Ward subscribes to AmericanGreetings.com, which charges $13.99 for unlimited access to sending its e-cards. For the 90 percent of households sending an average of 35 cards annually, according to the Greeting Card Association, an e-greetings subscription can produce savings on card purchases and postage.
American Greetings Interactive imposes a subscription fee for access to most of the cards on its partner sites, such as bluemountain.com and egreetings.com, said Sally Babcock, senior vice president at AGI. Although many cards are still available for free online, its subscription base reached 2.5 million last January, according to a company report.
Ward said she thinks it's worth the price. "It was fairly inexpensive, saves the hassle of going shopping for a card and is the only way to get the high-quality animated greeting cards," she said.
Hallmark takes a different approach. It offers all its e-cards for free on its Web site as a marketing tactic to drive traffic, said Hallmark spokeswoman Kristi Ernsting. Unlike virtually all other free cards, the company adds no outside advertisements, and while registration is required to send the card, the process is designed to be quicker than at comparable sites.
Ernsting said that overall, e-cards are a complement to, but not a replacement of paper greetings, especially for closer relatives. Americans send about 6 billion paper cards each year -- 20 times the amount of the 300 million e-greetings sent online, she said.
The majority of e-card senders are the same people who send the most paper cards -- middle-aged women. "What we find is card people are card people," AGI's Babcock said. She added that this demographic dominates whether the cards are available for free or as part of a paid subscription that is required to access most of its cards.
Aside from formality and tradition, another reason e-cards may not have penetrated as much as other online products is the lack of high quality, free substitutes that don't burst with pop-up ads and animation.
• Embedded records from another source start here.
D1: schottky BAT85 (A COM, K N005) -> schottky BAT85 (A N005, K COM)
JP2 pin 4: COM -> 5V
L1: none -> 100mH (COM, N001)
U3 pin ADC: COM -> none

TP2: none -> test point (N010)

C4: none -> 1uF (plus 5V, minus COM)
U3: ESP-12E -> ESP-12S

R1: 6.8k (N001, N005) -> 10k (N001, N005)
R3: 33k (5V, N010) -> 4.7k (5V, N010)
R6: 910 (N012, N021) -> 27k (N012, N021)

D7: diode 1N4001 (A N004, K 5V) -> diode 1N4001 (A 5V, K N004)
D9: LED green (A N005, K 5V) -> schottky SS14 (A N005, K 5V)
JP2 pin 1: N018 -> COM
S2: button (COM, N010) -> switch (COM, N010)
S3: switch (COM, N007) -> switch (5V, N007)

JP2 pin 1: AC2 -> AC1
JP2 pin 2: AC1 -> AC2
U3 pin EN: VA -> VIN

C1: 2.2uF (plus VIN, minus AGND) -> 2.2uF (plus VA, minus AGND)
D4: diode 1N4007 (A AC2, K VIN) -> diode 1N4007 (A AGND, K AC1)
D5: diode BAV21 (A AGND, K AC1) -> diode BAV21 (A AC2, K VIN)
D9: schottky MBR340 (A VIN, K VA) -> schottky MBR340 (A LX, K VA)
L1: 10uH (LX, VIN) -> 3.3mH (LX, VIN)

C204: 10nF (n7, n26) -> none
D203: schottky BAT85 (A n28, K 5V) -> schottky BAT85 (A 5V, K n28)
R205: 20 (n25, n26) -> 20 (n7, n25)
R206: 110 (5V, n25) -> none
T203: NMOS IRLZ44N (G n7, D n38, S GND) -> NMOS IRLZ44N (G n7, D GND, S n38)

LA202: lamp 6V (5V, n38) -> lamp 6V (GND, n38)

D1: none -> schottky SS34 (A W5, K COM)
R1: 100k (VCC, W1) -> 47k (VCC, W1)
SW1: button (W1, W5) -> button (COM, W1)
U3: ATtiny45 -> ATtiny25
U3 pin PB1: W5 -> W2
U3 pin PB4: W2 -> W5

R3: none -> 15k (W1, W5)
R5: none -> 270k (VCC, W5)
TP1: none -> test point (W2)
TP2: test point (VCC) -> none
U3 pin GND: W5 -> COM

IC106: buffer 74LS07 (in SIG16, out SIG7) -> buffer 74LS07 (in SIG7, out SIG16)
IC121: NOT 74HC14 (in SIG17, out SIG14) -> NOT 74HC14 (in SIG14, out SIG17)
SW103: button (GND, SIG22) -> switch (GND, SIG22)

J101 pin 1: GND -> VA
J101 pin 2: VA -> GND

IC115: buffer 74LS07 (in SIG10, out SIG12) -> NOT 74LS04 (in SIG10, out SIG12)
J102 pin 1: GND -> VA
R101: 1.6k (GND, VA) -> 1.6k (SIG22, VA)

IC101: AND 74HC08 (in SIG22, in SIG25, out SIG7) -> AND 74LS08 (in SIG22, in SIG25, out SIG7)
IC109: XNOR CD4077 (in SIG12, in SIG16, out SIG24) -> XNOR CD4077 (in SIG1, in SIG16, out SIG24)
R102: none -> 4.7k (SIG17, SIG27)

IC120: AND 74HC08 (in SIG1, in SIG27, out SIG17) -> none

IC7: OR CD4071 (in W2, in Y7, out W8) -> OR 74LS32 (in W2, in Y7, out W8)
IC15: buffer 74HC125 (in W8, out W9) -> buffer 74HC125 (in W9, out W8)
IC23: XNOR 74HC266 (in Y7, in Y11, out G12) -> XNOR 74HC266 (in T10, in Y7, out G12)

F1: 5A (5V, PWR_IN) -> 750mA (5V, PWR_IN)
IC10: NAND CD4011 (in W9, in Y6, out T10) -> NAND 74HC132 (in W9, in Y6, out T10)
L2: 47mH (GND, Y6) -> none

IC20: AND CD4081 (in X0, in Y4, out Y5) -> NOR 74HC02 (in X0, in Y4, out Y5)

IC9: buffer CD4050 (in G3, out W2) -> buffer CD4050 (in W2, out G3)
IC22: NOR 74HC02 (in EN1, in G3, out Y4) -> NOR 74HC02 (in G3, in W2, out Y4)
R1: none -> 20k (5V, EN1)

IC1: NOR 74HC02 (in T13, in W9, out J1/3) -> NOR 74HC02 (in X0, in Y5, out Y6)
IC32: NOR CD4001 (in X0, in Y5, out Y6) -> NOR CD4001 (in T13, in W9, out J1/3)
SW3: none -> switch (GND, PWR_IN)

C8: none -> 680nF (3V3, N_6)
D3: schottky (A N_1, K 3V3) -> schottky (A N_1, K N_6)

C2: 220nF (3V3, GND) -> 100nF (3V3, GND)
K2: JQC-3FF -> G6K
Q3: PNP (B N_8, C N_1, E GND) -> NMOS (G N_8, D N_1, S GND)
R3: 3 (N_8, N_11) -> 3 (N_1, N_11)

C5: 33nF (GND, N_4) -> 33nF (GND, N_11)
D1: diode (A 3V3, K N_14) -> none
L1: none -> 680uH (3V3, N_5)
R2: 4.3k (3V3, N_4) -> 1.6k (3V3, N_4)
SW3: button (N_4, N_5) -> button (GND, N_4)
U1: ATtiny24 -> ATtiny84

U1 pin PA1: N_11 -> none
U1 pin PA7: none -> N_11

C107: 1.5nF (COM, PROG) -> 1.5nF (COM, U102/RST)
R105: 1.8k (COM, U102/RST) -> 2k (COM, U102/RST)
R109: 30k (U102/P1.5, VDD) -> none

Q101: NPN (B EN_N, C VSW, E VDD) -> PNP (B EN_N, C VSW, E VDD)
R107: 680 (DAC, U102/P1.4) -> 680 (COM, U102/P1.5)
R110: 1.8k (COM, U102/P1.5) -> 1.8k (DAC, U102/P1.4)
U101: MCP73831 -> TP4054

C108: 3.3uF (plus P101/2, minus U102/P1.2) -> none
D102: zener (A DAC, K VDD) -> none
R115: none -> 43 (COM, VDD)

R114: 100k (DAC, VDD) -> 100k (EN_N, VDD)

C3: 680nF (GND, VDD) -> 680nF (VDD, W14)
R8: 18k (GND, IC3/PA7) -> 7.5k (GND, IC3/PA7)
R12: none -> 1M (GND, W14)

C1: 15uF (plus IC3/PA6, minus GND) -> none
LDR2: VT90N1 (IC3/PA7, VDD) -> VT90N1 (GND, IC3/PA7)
While paid sites eliminate most of these distractions, there are a limited number of providers consumers can choose from.
Some online products balance personalization and computer-aided efficiency. Card creation tools at Web sites such as http:/
"I feel like our generation doesn't really appreciate paper cards or see the point to them because they just kind of take up space, and they're nice to look at maybe, but there's no practical use for them," Ward, who is 21, said.
Not everyone who grew up in the era of going online for homework help agrees. Lauren Stone, 23, of Chicago, said she has kept greeting cards since childhood and that it's the proliferation of e-mail that makes paper cards even more significant. "E-mails are more common and people can pass over them pretty quickly," she said. "There is something more personal and personally gratifying about getting snail mail."
It's that sentimentality that greeting card companies are counting on to keep business strong. "The appeal of a greeting card has always been the keepsake value," Miller, of the Greeting Card Association, said. "[Cards] that mean the most to people they keep for their entire lives."